Les progiciels de gestion intégrée (PGI) peuvent organiser en temps réel tous les secteurs de l'entreprise (stocks, production, approvisionnements, personnel, etc). Le workflow (circulation et traitement de documents informatiques en temps réel dans l'entreprise) gère la distribution du travail et permet une automatisation des procédures administratives et de gestion. Enfin, avec la généralisation du téléphone mobile ce sont de multiples services en ligne qui développent la traçabilité permanente de l'individu, quel que soit le moment, la possibilité de travailler à domicile ou en tout lieu...
Ainsi, les TIC favorisent des formes variées de coordination ou de coopération des salariés à travers la mise en place de logiciels, forums favorables au travail coopératif. Cependant, quelques études qualitatives menées dans les sociétés semblent indiquer des écarts entre ce qui est attendu des promoteurs des TIC dans l'entreprise et leur utilisation réelle. Les outils multimédia sont évalués par les utilisateurs en fonction de leurs apports immédiats et non par rapport à un nouveau modèle d'organisation et de fonctionnement de l'entreprise.
Le travail à distance se développe beaucoup. Ce sont par exemple les établissements spécialisés dans la prestation de services en réseau comme les centres d'appels. Le travail mobile augmente également. Il concerne essentiellement des cadres, des employés commerciaux itinérants, des techniciens de maintenance, les formateurs, les consultants, les professions paramédicales qui exercent une fraction croissante des tâches qui leur sont confiées chez le client, à la maison, dans une succursale, voire dans les transports. En revanche, le travail à domicile ne croît guère.

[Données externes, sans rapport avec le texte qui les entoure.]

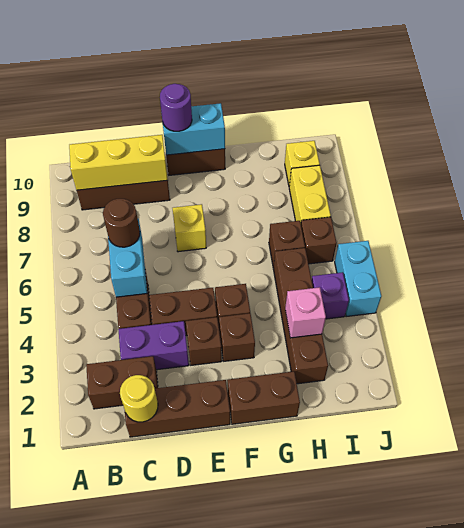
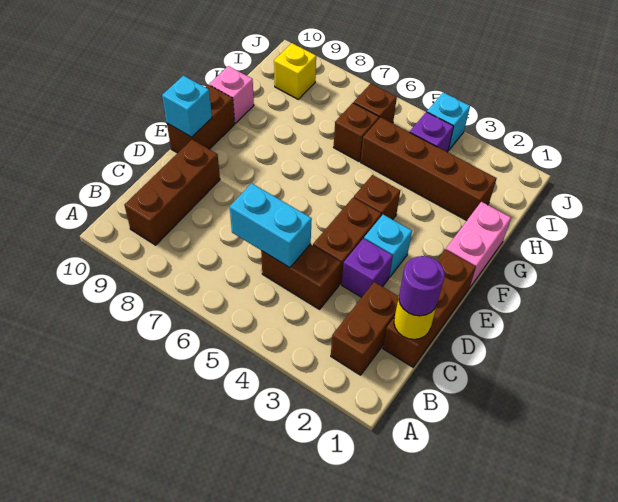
yellow brick B9:D9 level 2 -> none
purple brick C3:D3 level 1 -> purple brick D3 level 1
brown round brick C6 level 3 -> none
brown brick E3 level 1 -> cyan brick E3 level 1
yellow brick E7 level 1 -> none
cyan brick E10:F10 level 2 -> cyan brick E10 level 2
purple round brick E10 level 3 -> purple round brick C1 level 3
brown brick F1:G1 level 1 -> pink brick F1:G1 level 1
brown brick F3 level 1 -> none
pink brick H3 level 2 -> pink brick G10 level 1
yellow brick I7:I8 level 1 -> none
cyan brick J4:J5 level 1 -> cyan brick J4 level 1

Ce sont plutôt le télétravail mixte (quelques heures par semaine à domicile ou sur le terrain, mais la référence principale reste le bureau) et le travail en détachement (situation où les travailleurs exercent leur activité dans ou pour une entreprise dont ils ne sont pas salariés) qui sont les plus répandues.
Ces transformations organisationnelles modifient les missions et le rôle de la hiérarchie intermédiaire. Celle-ci évolue d'une conception traditionnelle qui vise au commandement d'entités fonctionnelles à un rôle d'animation, de coordination et de mise en connexion des réseaux.
Ces nouveaux types de travail s'accompagnent parfois de nouvelles formes de taylorisme, notamment dans le cas des PGI ou de certains centres d'appels. Le travail devient de plus en plus abstrait, interactif en s'organisant en réseau, avec une communication transversale et non plus seulement verticale. En 1998, plus de 60 % des salarié(e)s en France utilisent un ensemble "clavier-écran" au moins une fois par jour. Le travail se fait en "qualité tendue" c'est-à-dire avec une production en flux tendu respectant la qualité et les délais.
Dans ce cadre, le salarié doit être polyvalent. Savoir gérer l'abondance d'informations et organiser correctement son temps sont des vertus indispensables. Les compétences valorisées ne sont plus celles qui sont liées à la capacité à trouver l'information mais celles liées à la capacité à la trier et à la hiérarchiser en fonction des objectifs recherchés.
Quels sont les effets des TIC sur les conditions de travail ?
J.-F.T. - Certains métiers liés à un rôle d'intermédiation seront peut-être amenés à disparaître (dans les branches du commerce, de la gestion...).
Parallèlement, les TIC conduisent à l'émergence de nouvelles professions dans les systèmes informatiques, les réseaux de communication, les logiciels et autres composantes techniques du monde numérique, la mise en uvre des infrastructures (les opérateurs) et la prestation de services innovants. Parmi eux, les webmasters, les développeurs, les animateurs de sites, les gestionnaires de communication, etc.
Enfin, dans un dernier groupe, de loin le plus important, se rassemblent toutes les fonctions traditionnelles qui changent sous l'effet des TIC. C'est par exemple le cas des secrétaires. Les métiers liés à la gestion des ressources humaines sont aussi potentiellement concernés.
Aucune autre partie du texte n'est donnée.